Metropolitan News-Enterprise

 

Wednesday, April 1, 2009

 

Page 1

 

Claims Based on Bank’s Alleged Software Glitch Amenable to Class Treatment—C.A.

 

By SHERRI M. OKAMOTO, Staff Writer

 

The Fourth District Court of Appeal has revived a class action against Costa Mesa-based Pacific Mercantile Bank for alleged violations of the Truth in Lending Act.

Div. Three held in an unpublished opinion issued Monday that substantial evidence did not support a trial court’s decision denying class certification to a putative class of individuals who had borrowed money from the bank to refinance their homes.

James LaLiberte and Dennis and Jann O’Connor obtained home refinance loans in 2002 from the bank, but filed suit the following year asserting that the bank’s calculation of finance charges violated the TILA’s disclosure requirements.

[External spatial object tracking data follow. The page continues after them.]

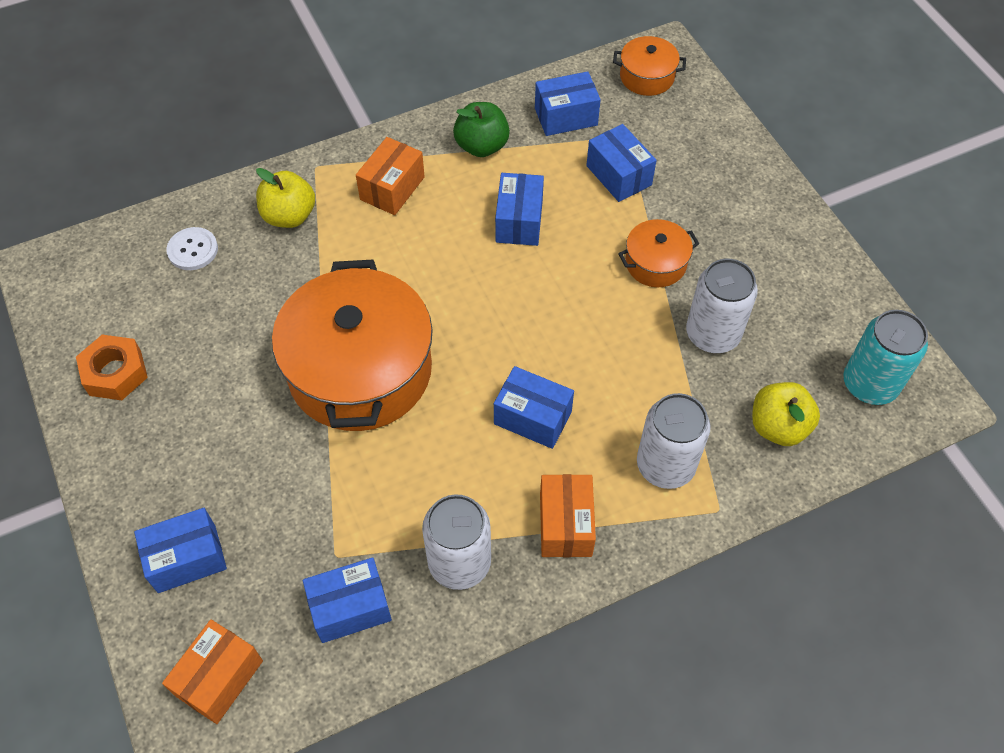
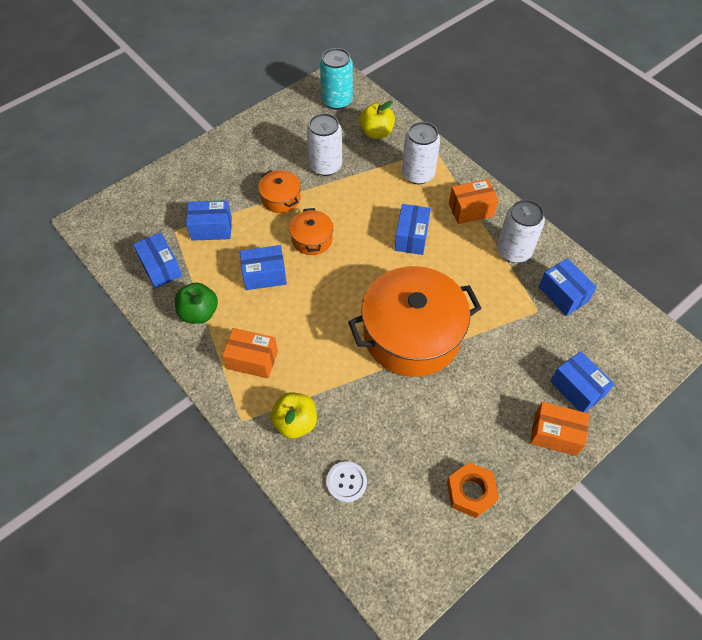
camera: 105 degrees left, 0 degrees up
(219, 678) = (632, 345): orange box -> orange box (555, 434)
(619, 175) = (211, 228): blue box -> blue box turned 45 degrees clockwise
(647, 77) = (114, 228): orange pot -> orange pot (312, 239)

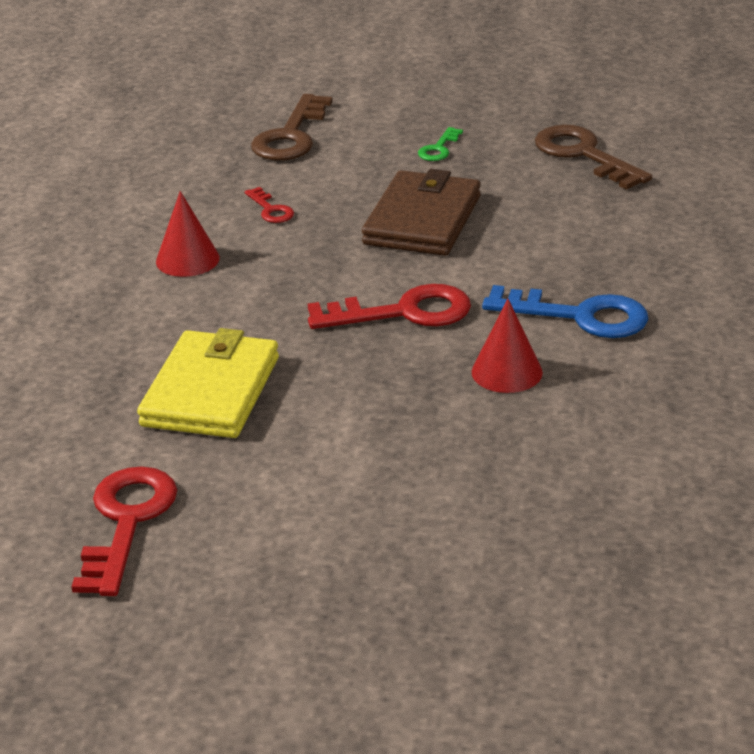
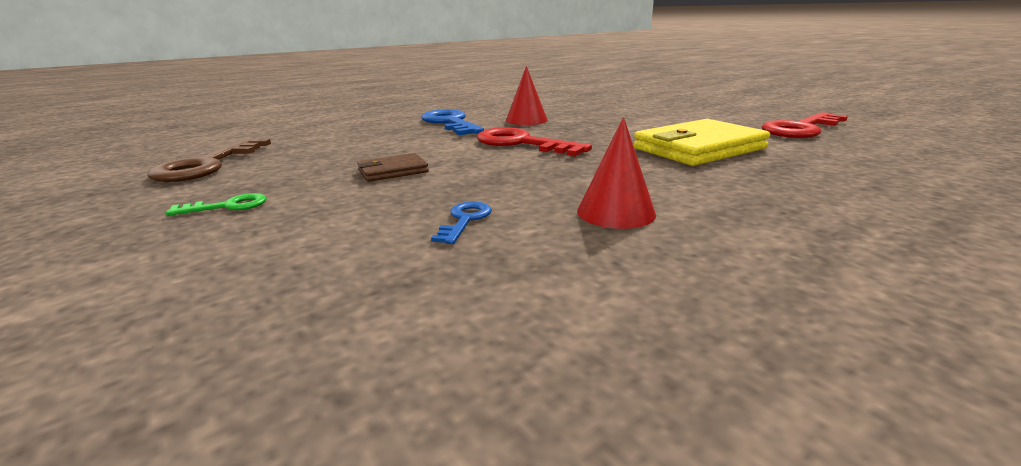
camera: 135 degrees left, 10 degrees down
(271, 210) = (465, 220): red key -> blue key
(291, 136) = (240, 293): brown key -> none
(422, 220) = (393, 171): brown wallet -> brown wallet, size x0.51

The bank operates eight financial centers in Newport Beach, Costa Mesa, San Juan Capistrano, Beverly Hills, La Habra, Long Beach, Ontario and La Jolla.

During discovery, the bank agreed to produce a random sample of TILA disclosure statements and other documentation it had provided to borrowers on loans made between May 2001 and May 2002, but the plaintiffs did not to demand production of files on any subsequent loans.

Proposed Subclasses

The plaintiffs subsequently amended their class allegations to set forth two proposed subclasses—those whose claims fell within TILA’s one year statute of limitations for damage claims and those whose claims fell within TILA’s three-year limitations period for rescission—but the bank demurred, contending the rescission claims were inappropriate for class treatment because they involved issues of fact specific to each borrower.

However, Orange Superior Court Judge David C. Velasquez sustained without leave to amend, and also sustained the bank’s demurrer to the class claims seeking damages because the complaint had been amended to eliminate the named plaintiffs as members of the class they purported to represent.

Div. Three partially reversed the trial court’s order in a published opinion, holding that the dates on which the borrowers obtained their loans did not affect the community of interest between the named plaintiffs and the class members.

On remittitur, LaLiberte and the O’Connors again sought to certify a class of plaintiffs who had obtained closed-end refinance loans from the bank after Nov. 21, 2002 and were charged a closing fee in excess of $100.

They presented evidence the alleged TILA violations stemmed from a software programming error in calculating finance charges, including deposition testimony that the bank used a software program called DocMagic to generate disclosure statements and calculate the finance charges.

The deponents admitted that if the program omitted a particular charge as a finance charge, the discrepancy would appear virtually on every loan made by the bank.

The plaintiffs also introduced the disclosure statements they had received and those produced by the bank during discovery, which both omitted closing fees from the finance charge calculations.

Noting that the bank had generated the plaintiffs’ loan disclosure statements in April and May 2002, and that the statements produced in discovery were generated between May 2001 and May 2002, Velasquez found the plaintiffs did not establish the claimed TILA violations persisted after May 2002 into the class period beginning that November and denied certification.

But Justice Richard M. Aronson explained on appeal that the plaintiffs’ evidence, taken as a whole, established a common question of fact as to whether DocMagic, as set up and utilized by the bank, generated forms that omitted escrow closing fees from the finance calculation. If so, he said, a common question of law would arise whether that omission violated TILA.

Inference Supported

Aronson noted that although the plaintiffs did not establish the time frame in which the bank used DocMagic, the bank did not object to questions or evidence concerning the program, supporting an inference that the bank used the program during the time period pertinent to the putative class.

The justice also reasoned that sufficient evidence supported an inference that the problem continued into the class period, and concluded the trial court’s stated reason for denying certification was therefore error, because the nature of software programming errors is such that problems will not fix themselves, and because the plaintiffs’ evidence showed the bank had not rectified the alleged programming glitch in the year preceding the class date of Nov. 21, 2002.

Presiding Justice David G. Sills and Justice William F. Rylaarsdam joined Aronson in his opinion.

Mark A. Ozzello and Mike Arias of Arias, Ozzello & Gignac, joined by Shane E. Coons and Thomas F. Newmeyer of Newmeyer & Dillion, represented LaLiberte and the O’Connors.

Robert S. Beall II, Sean P. O’Connor, Brian B. Farrell and Karin Dougan Vogel of Sheppard Mullin Richter & Hampton represented the bank.

The case is LaLiberte v. Pacific Mercantile Bank, G040248.